6. Eat more fruits and vegetables.
If your diet typically contains a lot of processed foods, start with just adding a fruit and/or vegetable to your meals. Snack foods tend to be where we get a lot of processed foods, so try replacing them with a handful of nuts and fruit or some veggies and hummus. Fruits and vegetables are full of fiber, which not only fills us up but also improves gut health. Check this post out for more tips on how to develop healthy eating habits!
7. Be committed to always improving on your own health journey.
This is the most important part of a busy mom’s diet and health plan, because many of us have an “all or nothing” mentality. Maybe you have even tried many diets before and are stuck in “diet mentality.” When this is the case, you may beat yourself up when you “slip up” and get “off plan.” Remember that it is what you eat on a consistent basis that determines your health. Over time, you can get more consistent in making healthy choices, even if you are not perfect.
If weight loss is your goal, the more whole, unprocessed (or minimally processed) foods you eat, the faster you can reach your goal. The food industry has one goal: to make money. They do not make money by nourishing your body.
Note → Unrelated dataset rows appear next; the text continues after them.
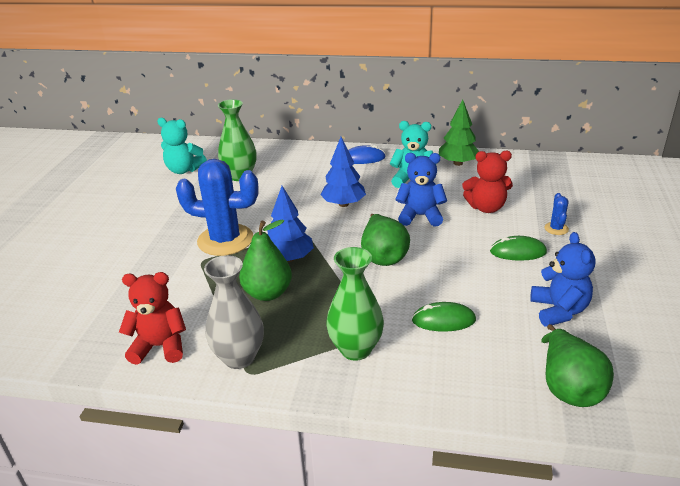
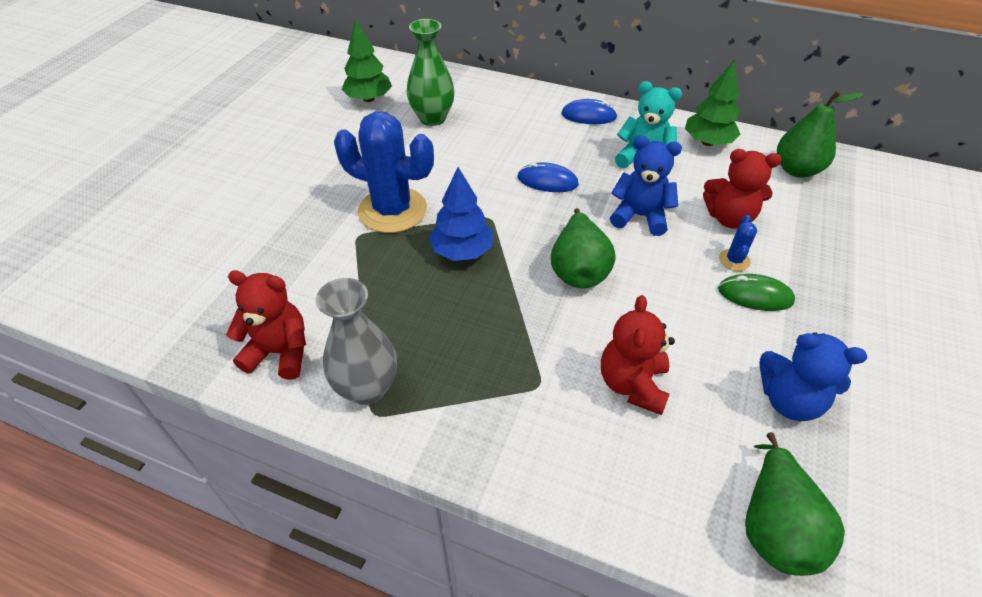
camera: 10 degrees right, 15 degrees up
(184, 170) = (369, 99): turquoise teddy bear -> green tree
(267, 293) = (424, 299): green pear -> green pear (796, 170)
(343, 204) = (547, 181): blue tree -> blue mouse
(355, 349) = (510, 406): green vase -> none
(443, 320) = (632, 384): green mouse -> red teddy bear
(556, 229) = (815, 268): blue cactus -> blue cactus (734, 260)
(559, 311) = (789, 400): blue teddy bear -> blue teddy bear turned 105 degrees clockwise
They make money when they get you hooked on their foods.
If you find yourself hooked on processed foods (and yes, this can even be organic granola bars!) then you must read The End of Overeating by David Kessler. He goes into great detail about what the food industry is all about, and how you can overcome this. You might even find yourself shocked as to the great lengths they go to so that you are hooked on their foods.
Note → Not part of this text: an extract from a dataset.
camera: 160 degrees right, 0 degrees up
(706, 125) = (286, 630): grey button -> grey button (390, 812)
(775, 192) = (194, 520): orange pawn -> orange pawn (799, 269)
Ultra-processed foods are part of our culture, and it is seen as extreme dieting to avoid them. But it was not until recent history that we even had such foods bombarding us. Even pet stores sell candy bars at their checkout!
After you keep your food diary for one week, pay close attention to when and what processed foods you are eating. Maybe it’s every meal. Maybe it’s only late at night after the kids are in bed, that you’re reaching for a bowl of ice cream or another “treat.” Pick one time of the day when you are eating junk foods and replace it with a healthier choice.
Be Patient with Yourself
As a busy mom, you must be patient with yourself and give yourself grace when life happens and eating is not “perfect.” You can give your kids a wonderful gift by modeling healthy choices and being committed to your own health journey. A busy mom’s diet and health plan can have a positive impact on the whole family.